Et pourtant, malgré ce rythme de sénateur, repoussant l’allure moyenne sous les 40 km/h sur un tracé dit de « plaine », les chutes n’ont pas cessé. Et ironie du sort, c’est même l’un des plus prudents, le néo-zélandais George Bennett qui a goûté à son tour au bitume, touché superficiellement après une chute à l’approche d’un lacet. Insuffisante, cette neutralisation officieuse a toutefois devancé celle de l’organisation, prise trop tardivement, à 14 kilomètres de l’arrivée, et pas assez efficacement, en attendant les seules trois dernières bornes pour déclarer un gel des temps. Mais encore fallait-t-il parvenir à cette fameuse banderole, pour un peloton lancé à vive allure sur les avenues de la métropole niçoise, avançant à plus de 60 km/h sur le fragile équilibre d’un maigre boyau roulant sur une véritable patinoire. Et si on a longtemps cru espérer un nouveau drame, c’est sous le long qu’intervint finalement le pire d’entre eux.
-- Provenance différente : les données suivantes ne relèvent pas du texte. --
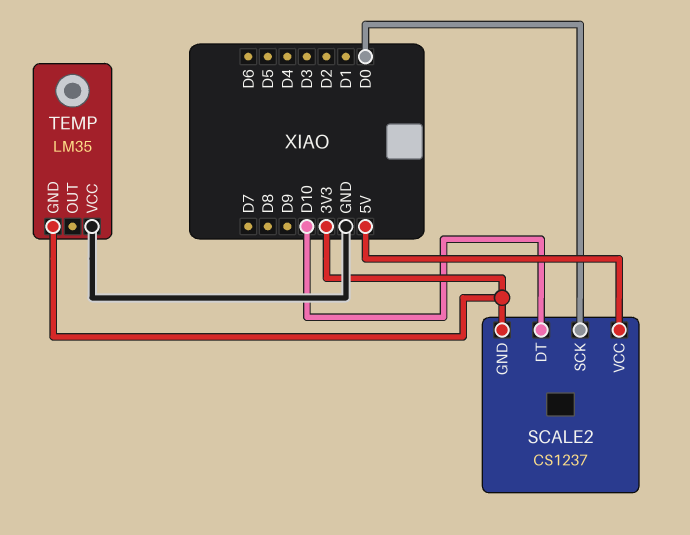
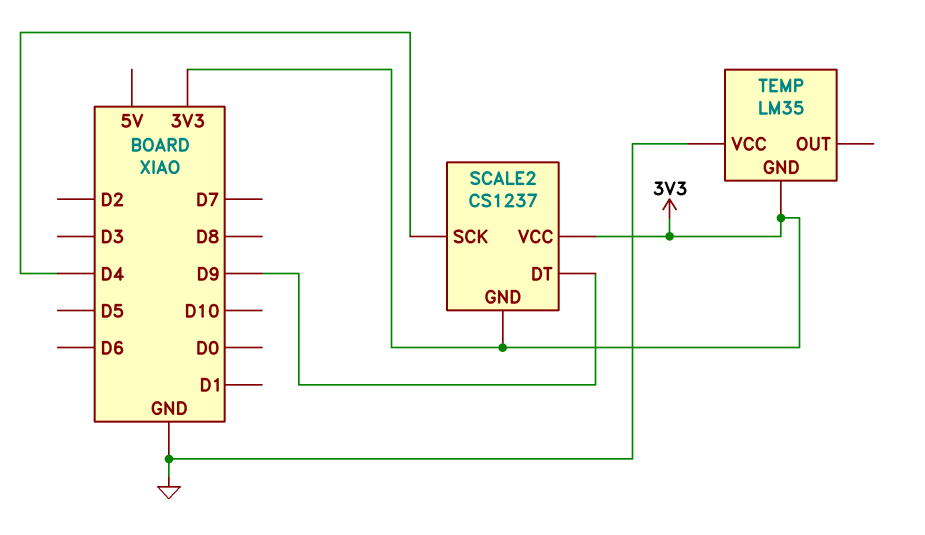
SCALE2 pin DT: D10 -> D9
SCALE2 pin SCK: D0 -> D4
SCALE2 pin VCC: 5V -> 3V3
Un coureur de travers, puis c’est le strike, les quilles tombent, s’entrechoquent et s’empilent, sans qu’aucune ne puisse y faire quoi que ce soit. Et si les mésaventures des lieutenants avaient servi d’avertissement, celle-ci s’attaque pour la première fois à un grand leader de l’épreuve, et un favori de choix dans le cœur du peuple local, en propulsant Thibaut Pinot hors de sa monture. Le regard noir, le moral assombri par cet obscur présage d’un Tour qui commence comme s’était terminé le dernier, le franc-comtois remonte péniblement sur sa machine pour boucler l’étape à vitesse réduite, escorté par ses équipiers. A l’heure actuelle, nul ne sait à quel point le français est touché, pas même lui vraisemblablement. La journée de demain, avec ses 4000 mètres de dénivelé positif, pourrait apporter de premières indications.Thibaut Pinot, l’épaule écorchée, après sa chute à 3km de l’arrivée | © France TV
Mais si la victoire et le maillot jaune d’Alexander Kristoff passent autant inaperçus, c’est parce que le Tour de nombre d’hommes est peut-être déjà joué, sans qu’aucun favori ne se soit distingué à la pédale. Et si la Grande Boucle est par essence une course par élimination, où chaque défaillance se paie cash, le monde du cyclisme prie ce soir pour que Miguel Angel Lopez, Thibaut Pinot ou encore Pavel Sivakov se portent bien, et que le vainqueur de ce 107e Tour de France ne doive pas sa suprématie qu’à la malchance de ses adversaires. Et cela, l’organisation du Tour, pourtant si prompte lors des coulées de boue de l’été dernier, semble l’avoir trop négligé.